Let $\sim$ be an equivalence relation on a set $S$.

Let $T\subset S$ be a subset.

The following definitions of the concept of saturated set in the context of Equivalence Relation are equivalent:

### Definition 1

$T$ is saturated if and only if it equals its saturation:

$T = \overline T$

### Definition 2

$T$ is saturated if and only if it is a union of equivalence classes:

$\displaystyle \exists U \subset S : T = \bigcup_{u \mathop \in U} \left[\!\left[{u}\right]\!\right]$

### Definition 3

$T$ is saturated if and only if it is the preimage of some set under the quotient mapping:

$\exists V \subset S / \sim \; : T = q^{-1} \left[{V}\right]$

## Proof

### 1 implies 2

Let $T = \overline T$.

By definition of saturation:

$T = \displaystyle \bigcup_{t \mathop \in T} \left[\!\left[{t}\right]\!\right]$

so we can take $U = T$.

$\blacksquare$

### 1 implies 3

Let $T = \overline T$.

By definition of saturation:

$T = q^{-1} \left[{q \left[{T}\right]}\right]$

so we can take $V = q \left[{T}\right]$.

$\blacksquare$

### 2 implies 1

Let $T = \displaystyle\bigcup_{u \mathop \in U} \left[\!\left[{u}\right]\!\right]$ with $U \subset S$.

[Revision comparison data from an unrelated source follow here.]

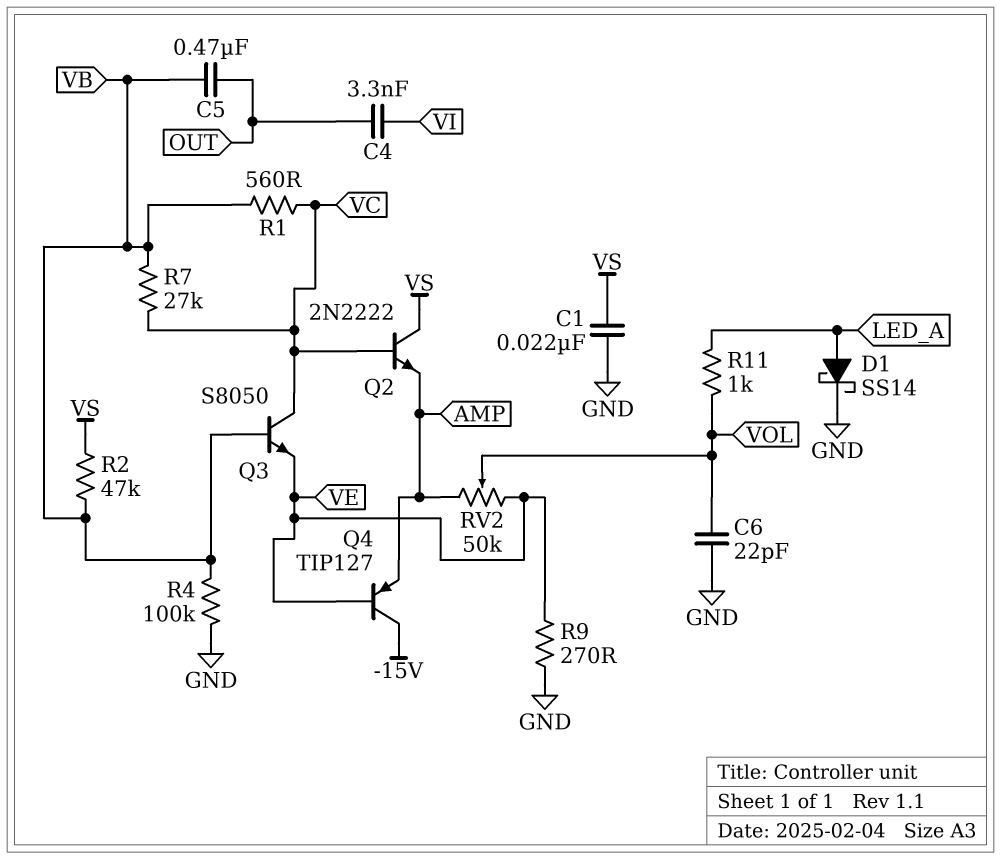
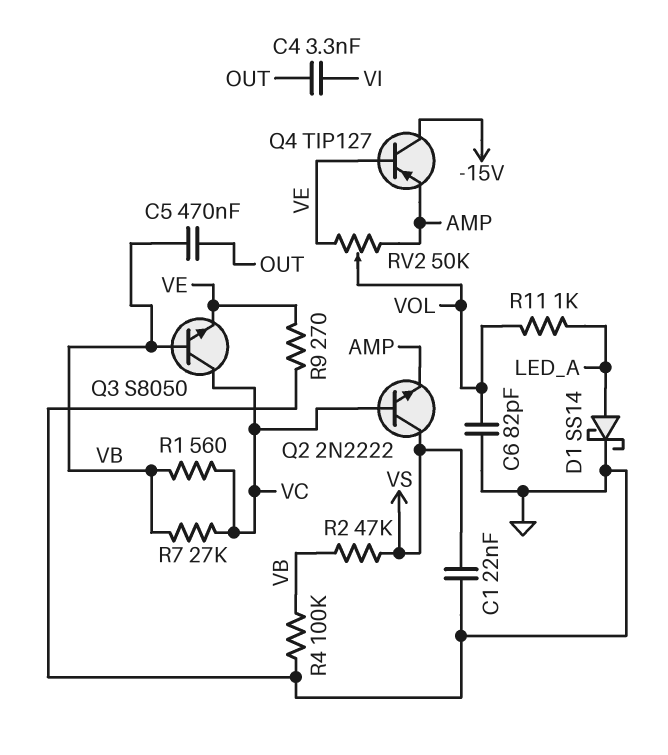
C6: 22pF (GND, VOL) -> 82pF (GND, VOL)

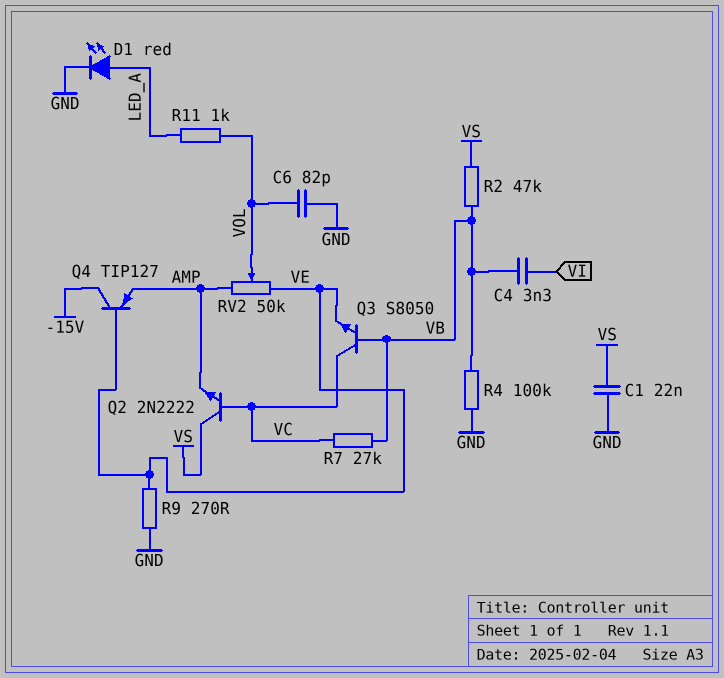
C4: 3.3nF (OUT, VI) -> 3.3nF (VB, VI)
C5: 470nF (OUT, VB) -> none
D1: schottky SS14 (A LED_A, K GND) -> LED red (A LED_A, K GND)
R1: 560 (VB, VC) -> none

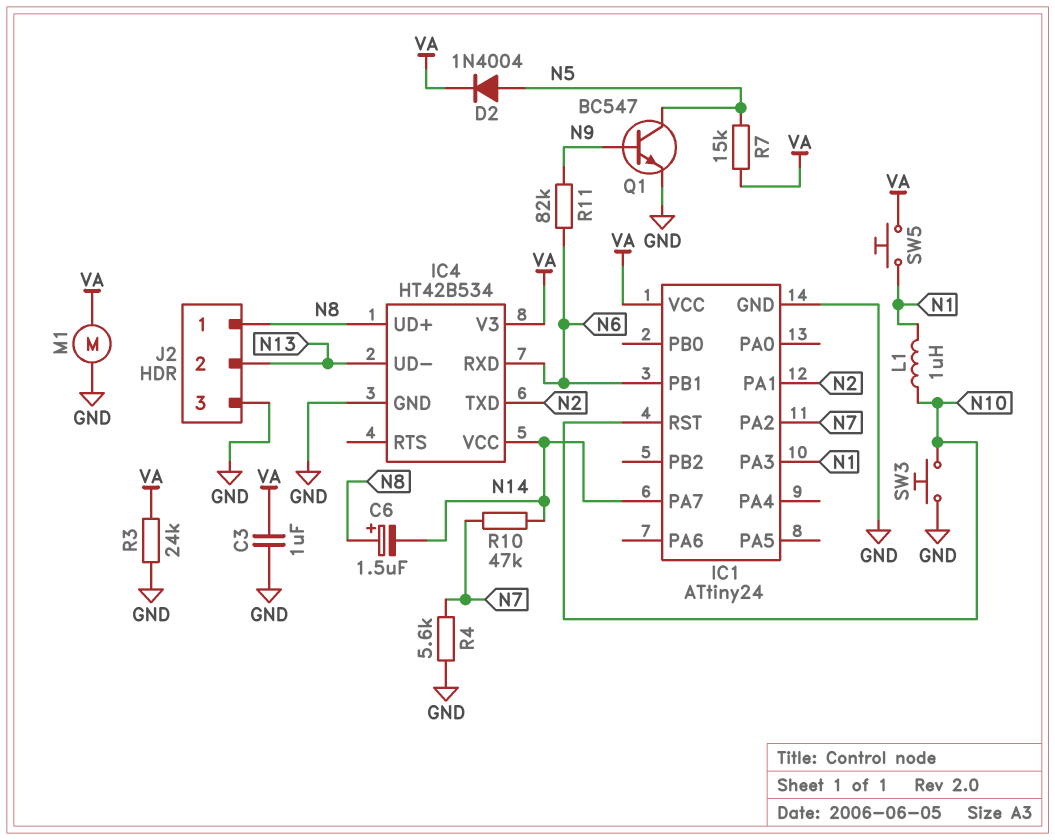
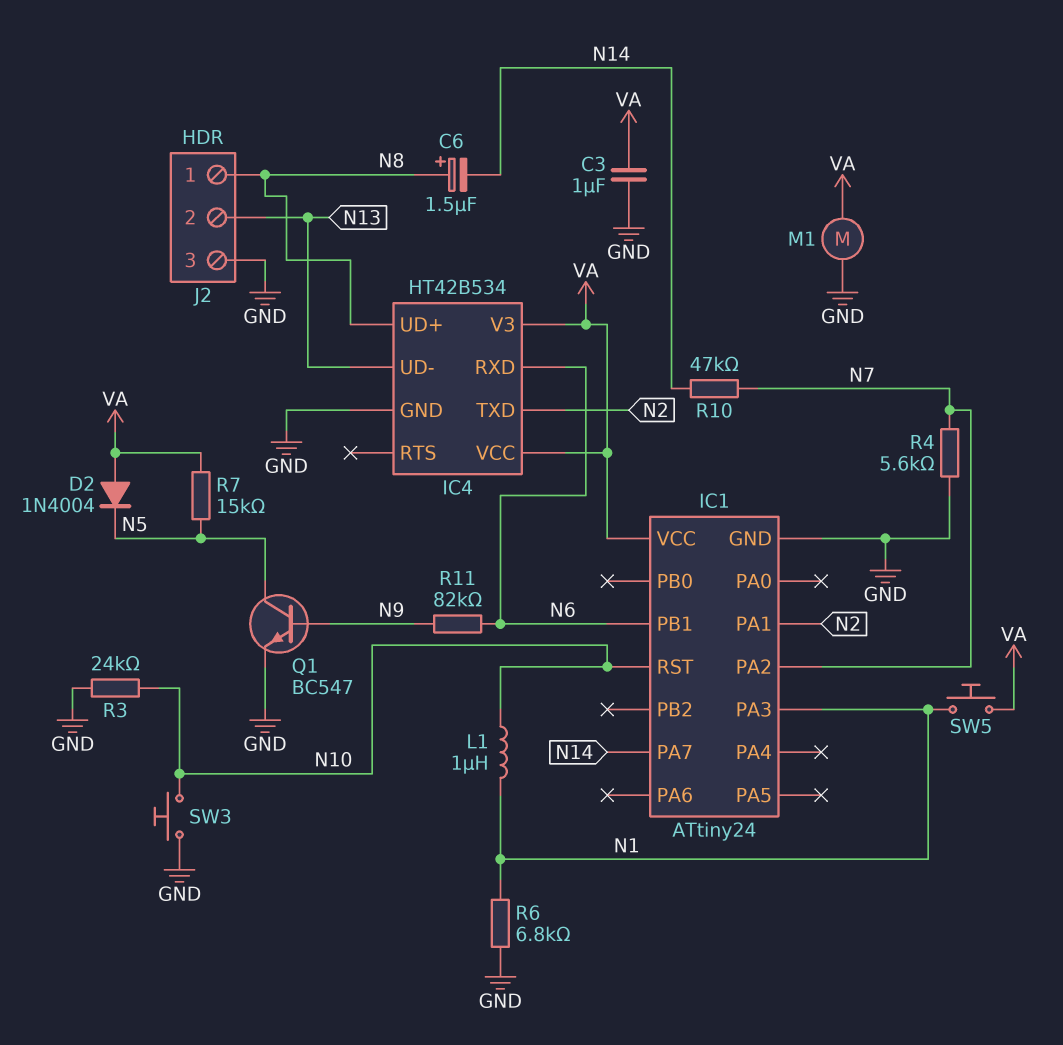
D2: diode 1N4004 (A N5, K VA) -> diode 1N4004 (A VA, K N5)
IC4 pin VCC: N14 -> VA
R3: 24k (GND, VA) -> 24k (GND, N10)
R6: none -> 6.8k (GND, N1)

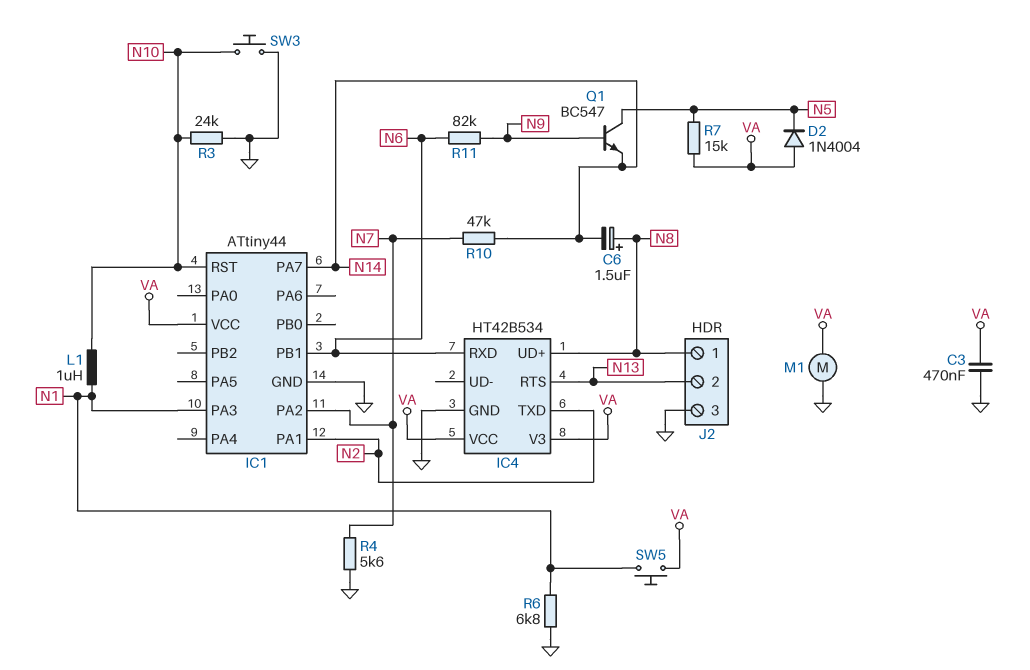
C3: 1uF (GND, VA) -> 470nF (GND, VA)
IC1: ATtiny24 -> ATtiny44
IC4 pin RTS: none -> N13
IC4 pin UD-: N13 -> none
Q1: NPN BC547 (B N9, C N5, E GND) -> NPN BC547 (B N9, C N5, E N14)

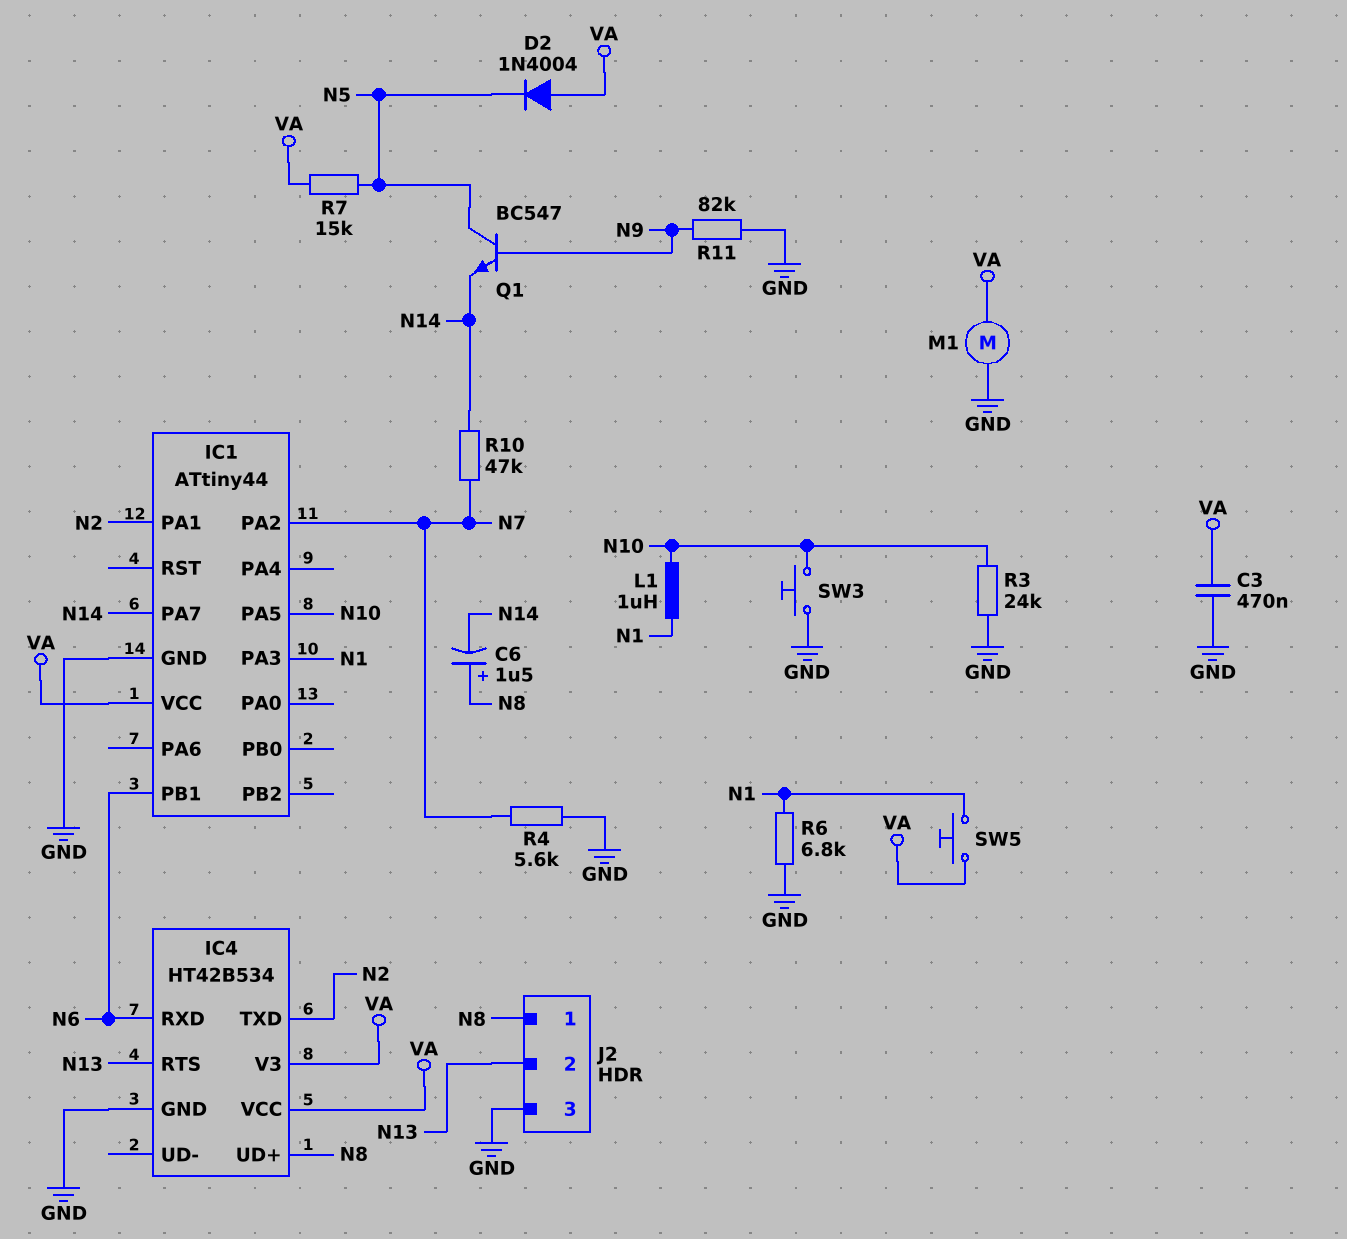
IC1 pin PA5: none -> N10
IC1 pin RST: N10 -> none
R11: 82k (N6, N9) -> 82k (GND, N9)

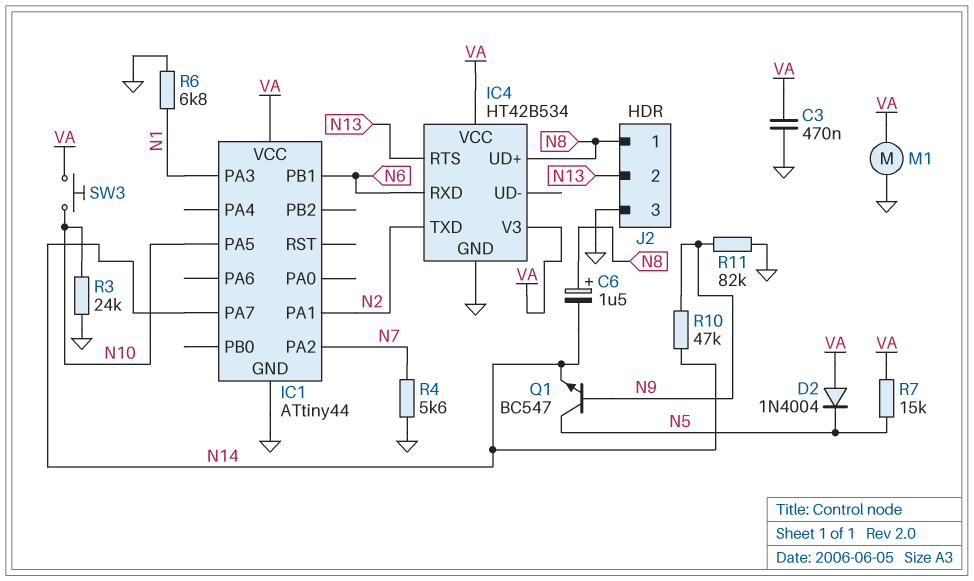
L1: 1uH (N1, N10) -> none
R10: 47k (N7, N14) -> 47k (N9, N14)
SW3: button (GND, N10) -> button (N10, VA)
SW5: button (N1, VA) -> none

Let $s \in S$ and $t \in T$ such that $s \sim t$.

By definition of union:

$\exists u \in U : t \in \left[\!\left[{u}\right]\!\right]$

By definition of equivalence class:

$t \sim u$

Because $\sim$ is transitive:

$s \sim u$

By definition of equivalence class:

$s \in \left[\!\left[{u}\right]\!\right]$

Thus:

$s \in T$

Because $s$ was arbitrary:

$\overline T \subset T$
$T \subset \overline T$

Thus:

$T = \overline T$

$\blacksquare$

### 3 implies 1

Let $V$ be a subset of the quotient mapping of $S$ by $\sim$:

$V \subset S / \sim$

Let $T$ be the preimage of $V$ under $q$:

$T = q^{-1} \left[{V}\right]$
$q \left[{q^{-1} \left[{V}\right]}\right] = V$

Thus:

 $\displaystyle q^{-1} \left[{q \left[{T}\right]}\right]$ $=$ $\displaystyle q^{-1} \left[{q \left[{q^{-1} \left[{V}\right]}\right]}\right]$ $\displaystyle$ $=$ $\displaystyle q^{-1} \left[{V}\right]$ $\displaystyle$ $=$ $\displaystyle T$

Thus $T$ equals its saturation.

$\blacksquare$